Perras, too, has incorporated the XR Sandbox into his geological processes course, LE/CIVL 2160, taken by second-year civil engineering students. 

“Civil engineers need an understanding of the environment in which we build things, and we can’t always go out into the field to show them everything,” Perras said. “With virtual reality, there is an opportunity to create landscapes and project different geological features onto the terrain, which helps bring things together for the students.” 

His first opportunity to use the XR Sandbox in class came last term when Perras was able to use it to replace a problem his students tackled on paper prior to the pandemic.

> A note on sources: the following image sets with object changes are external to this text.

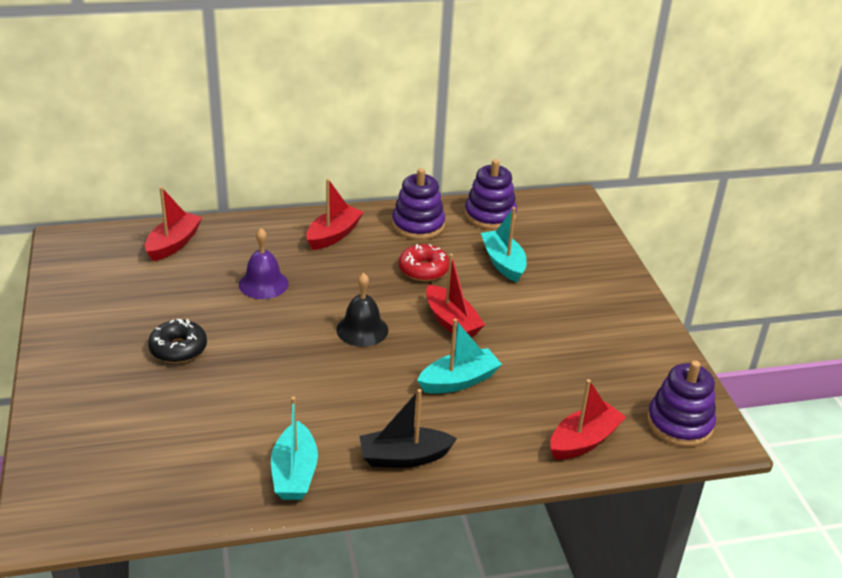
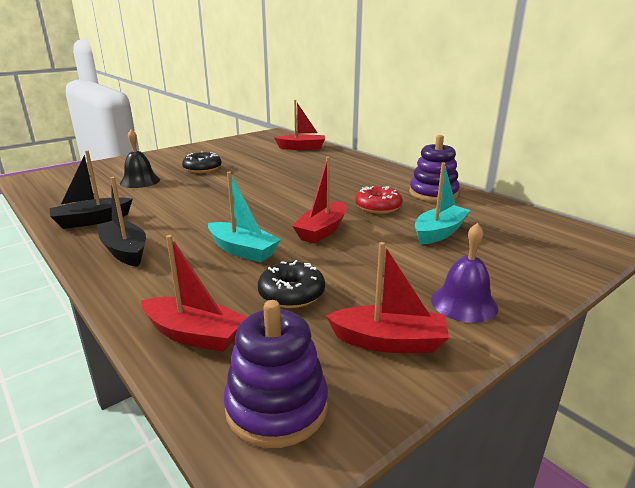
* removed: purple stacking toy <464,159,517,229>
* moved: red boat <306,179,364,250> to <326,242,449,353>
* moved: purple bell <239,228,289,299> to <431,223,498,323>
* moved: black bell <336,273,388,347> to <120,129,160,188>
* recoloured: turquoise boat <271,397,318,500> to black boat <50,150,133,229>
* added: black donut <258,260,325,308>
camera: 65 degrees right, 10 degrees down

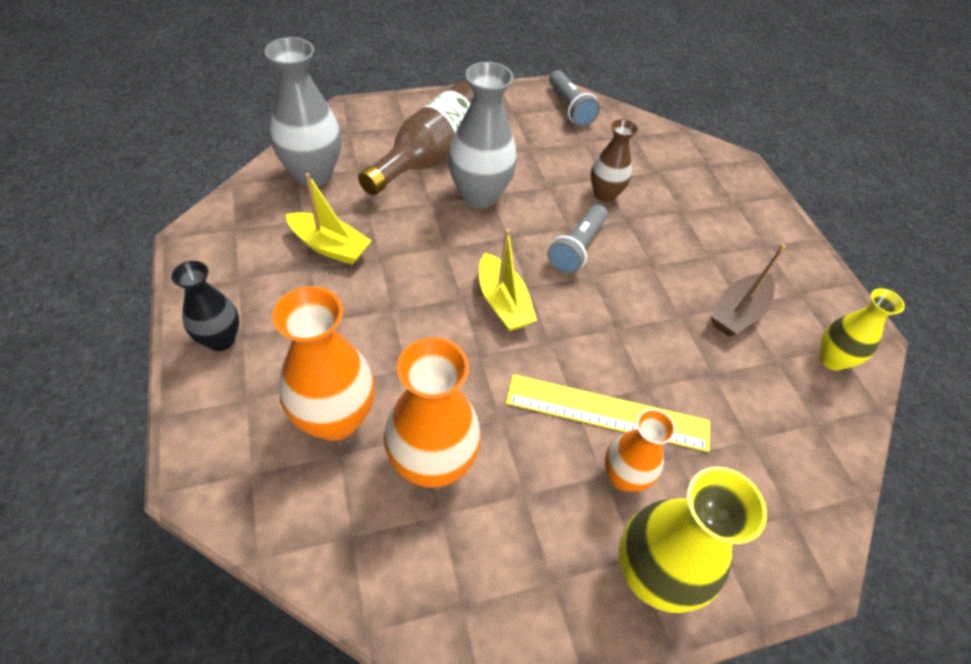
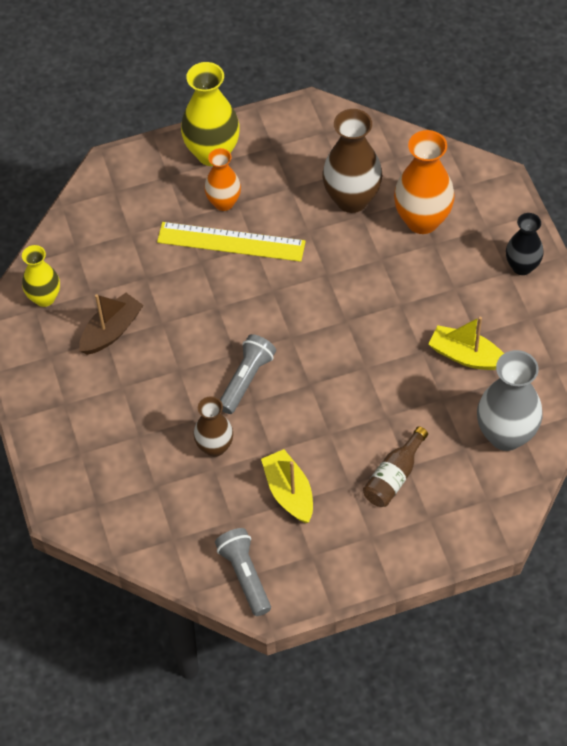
* removed: grey vase <448,62,517,208>
* resized: brown bottle <358,81,474,195> = <363,427,428,507> x0.56
* moved: yellow boat <479,229,537,331> to <261,449,313,523>
* recoloured: orange vase <384,337,481,488> to brown vase <322,109,382,213>
camera: 175 degrees left, 5 degrees up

The problem required them to look at a site that needed to be excavated for a building and determine the type and volume of material involved.  

“It was hard for students to use a topographical map with geological observation points to visualize a three-dimensional site, but now, the sandbox allows them to do the problem in 3D,” Perras said. “The system helps quite a lot with complex problems, although there’s still a learning curve for both the students and me in using it.” 

Jadidi continues to share the XR Sandbox developments with the engineering world, presenting its innovations at national and international engineering education conferences. The XR Sandbox earned a best poster award at the 2022 American Society of Engineering Education Saint Lawrence Conference. This year, she will be speaking at the American Society for Engineering Education and the Canadian Association of Engineering Education’s annual conference, showcasing her recent developments.  

The XR Sandbox and associated applications are examples of how Lassonde is empowering its students by familiarizing them with creative learning tools.